Thursday, May 27, 2010

Testing Akka Remote Actor using Serializable.Protobuf

Just a short post to show how you can test a remote actor, where the messages are serialized using Google protobuf. Protobuf is automatically used for the internal akka protocols (to make remote actors possible for instance), but the messages that you define yourself are not automatically encoded using protobuf of course, (you would need to do quite a bit of reflection and include the protoc compiler in the framework, and some translation or mapping for that to automagically work, that's a path down the rabbit hole I'm glad the akka team didn't take).

By default java serialization is used. There is a setting in akka.conf for serialization, but that's only for the cluster protocol.
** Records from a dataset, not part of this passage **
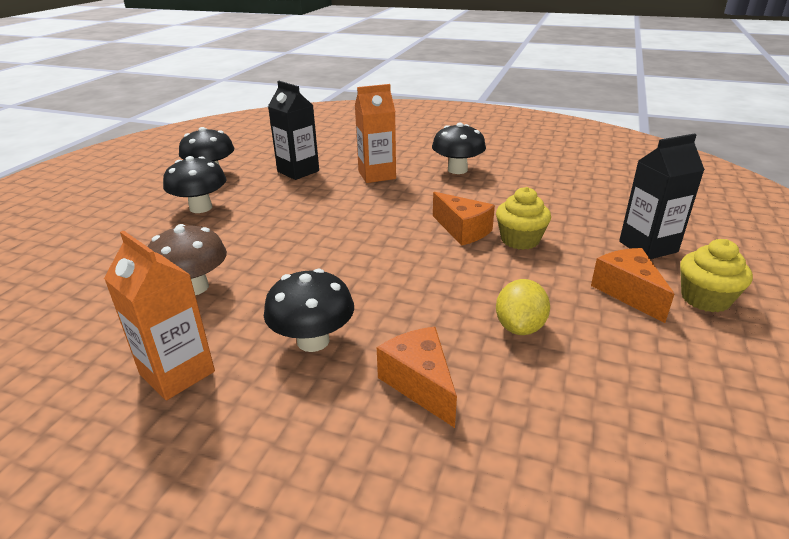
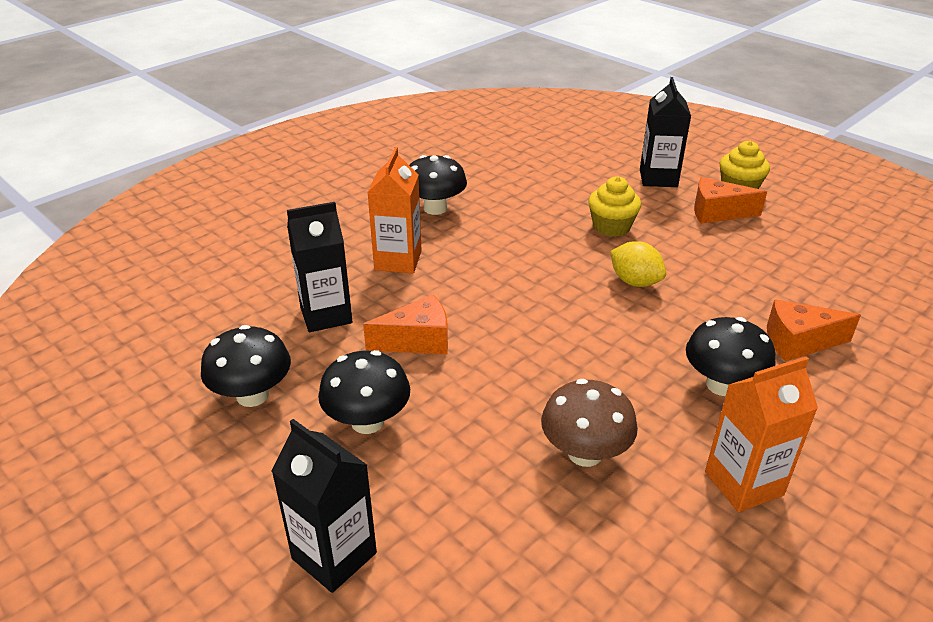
camera: 65 degrees left, 5 degrees up
(85, 227) = (334, 556): none -> black carton
(462, 230) = (573, 249): orange cheese -> orange cheese (417, 341)
(520, 327) = (743, 274): yellow lemon -> yellow lemon (635, 282)

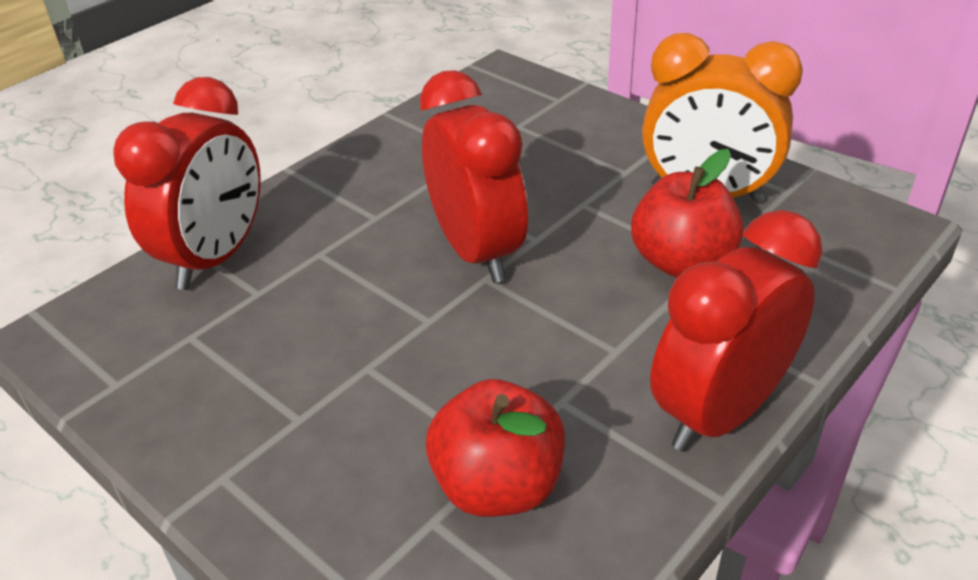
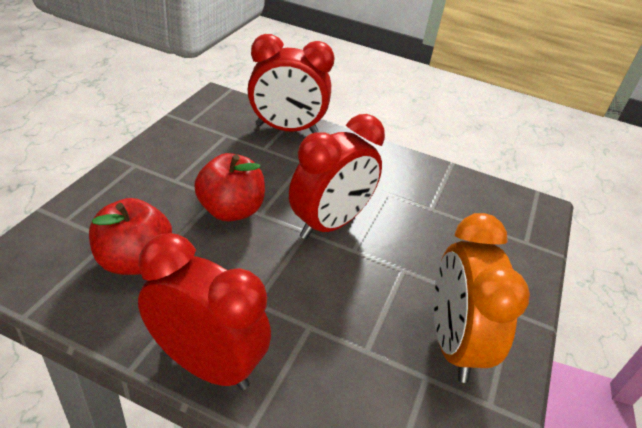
camera: 65 degrees right, 0 degrees up
(682, 262) = (360, 332): red apple -> red apple (231, 210)

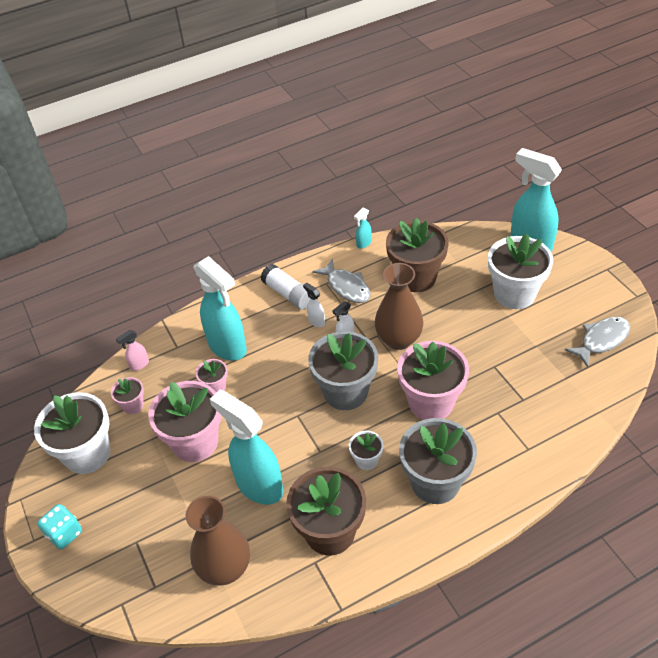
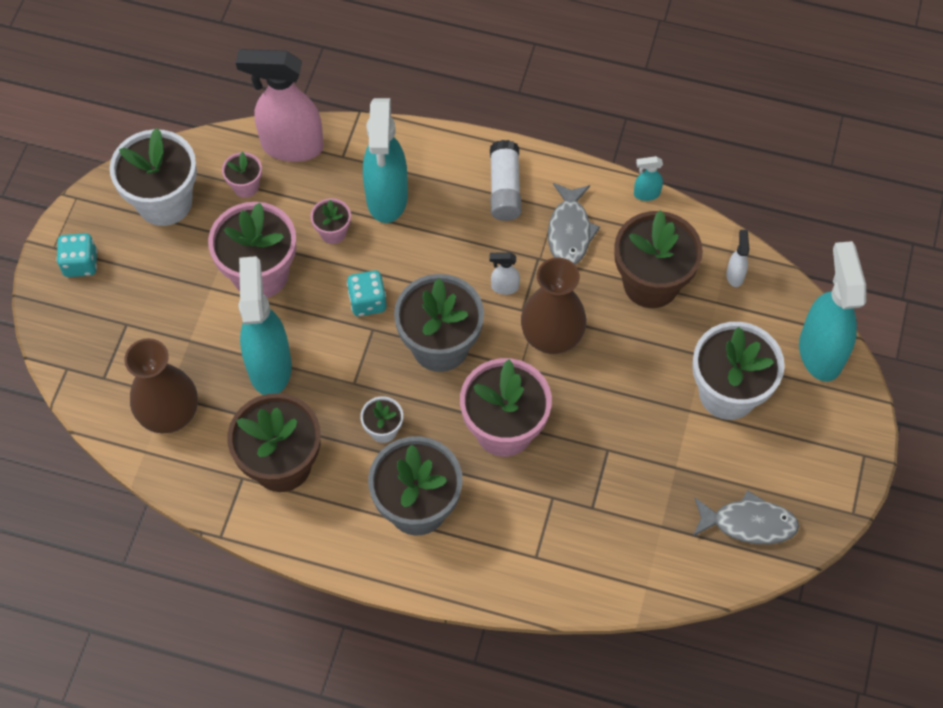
camera: 40 degrees right, 15 degrees up
(139, 365) = (291, 146): pink spray bottle -> pink spray bottle, size x2.38
(278, 404) = (367, 302): none -> turquoise dice
(316, 321) = (497, 244): white spray bottle -> white spray bottle (735, 275)

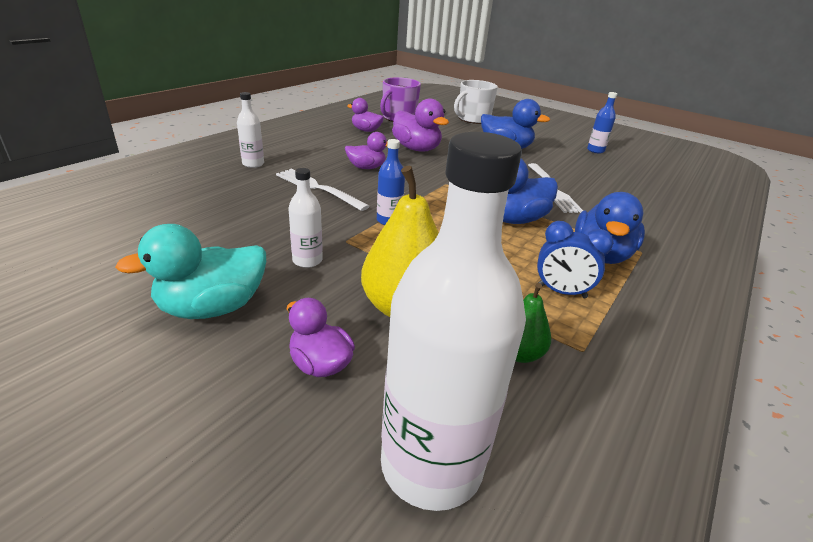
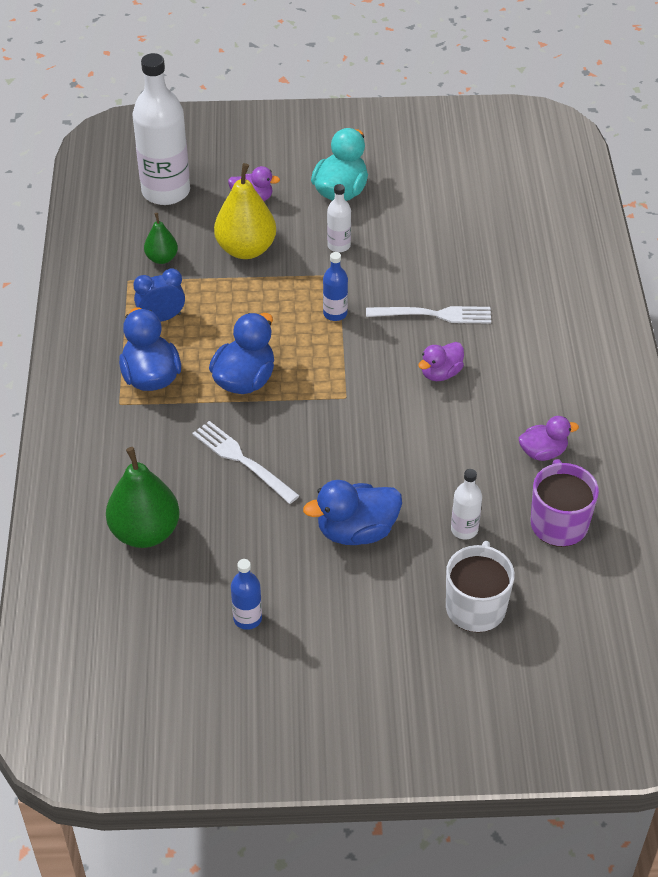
camera: 145 degrees right, 15 degrees up
(253, 164) = (531, 309): white bottle -> white bottle (464, 529)
(416, 149) = (442, 449): purple duck -> none
(646, 191) = (145, 532): none -> green pear

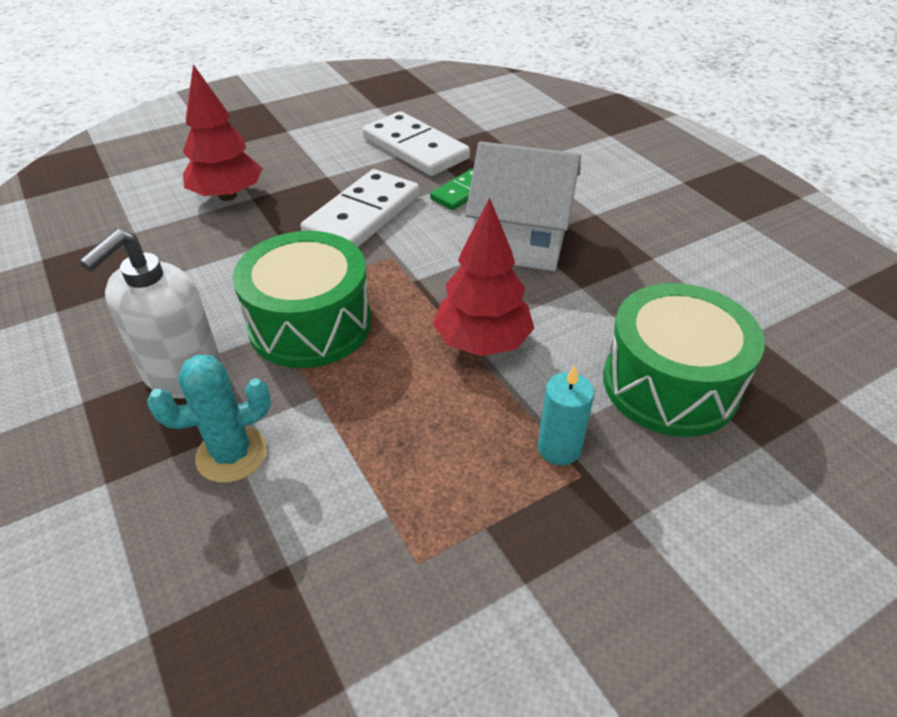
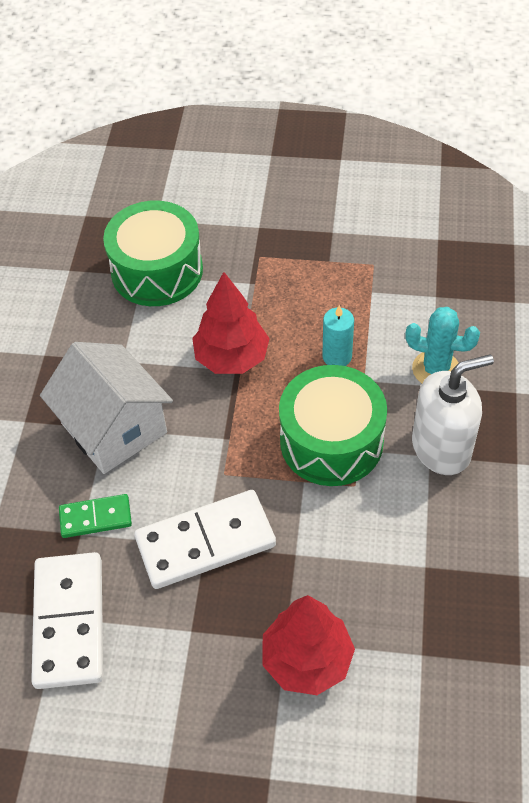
camera: 140 degrees left, 10 degrees up
(559, 448) = (256, 273): turquoise candle -> turquoise candle (337, 356)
I'm using akka 0.8 by the way.

Let's get back to the task at hand.

First you need to install protobuf 2.2.0. (check here). 2.3.0 gave me some issues, the generated java classes did not compile. (and akka 0.8 ships with the 2.2.0 jar, so you might be asking for trouble with 2.3.0)

Create a .proto file that describes the message (in my case I named the file ProtobufCommandPojo.proto):

package unit.test.proto;

message workercommand {
required uint64 id = 1;
required string name = 2;
required string data = 3;
}

Then generate the java code for the protobuf message (in my case to a java directory):


$ protoc ProtobufCommandPojo.proto --java_out ../../java

This generates quite a few java classes, mainly ProtobufCommandPojo.

Create a message case class that mixes in the Serializable.Protobuf trait:
package unit

import se.scalablesolutions.akka.serialization.Serializable
import test.proto.ProtobufCommandPojo

/**
 * message class that uses Serializable.Protobuf trait.
 * uses generated protobuf classes.
 */
case class ProtobufMixedIn(id: Long, name :String, data :String) extends Serializable.Protobuf[ProtobufMixedIn] {

     def getMessage : com.google.protobuf.Message = {
       ProtobufCommandPojo.workercommand.getDefaultInstance().toBuilder().setId(id).setData(data).setName(name).build()
     }
}

As you can see you use the generated class to do the actual protobuf message building. this is basically the mapping between protobuf and the message class.
Note: the Serializable.Protobuf class has a default implementation for fromBytes, which assumes that you do a standard mapping between your class and the protobuf message definition:
def fromBytes(bytes: Array[Byte]): T = getMessage.toBuilder.mergeFrom(bytes).asInstanceOf[T]

I'm expecting that if you build a protobuf message in a different way than is 'expected' in the getMessage method, you might not get the result you want. I'm guessing that there is some reflection or naming convention going on under the hood to make this default implementation work, I'll leave that investigation to you if you feel like you want to know how this works exactly.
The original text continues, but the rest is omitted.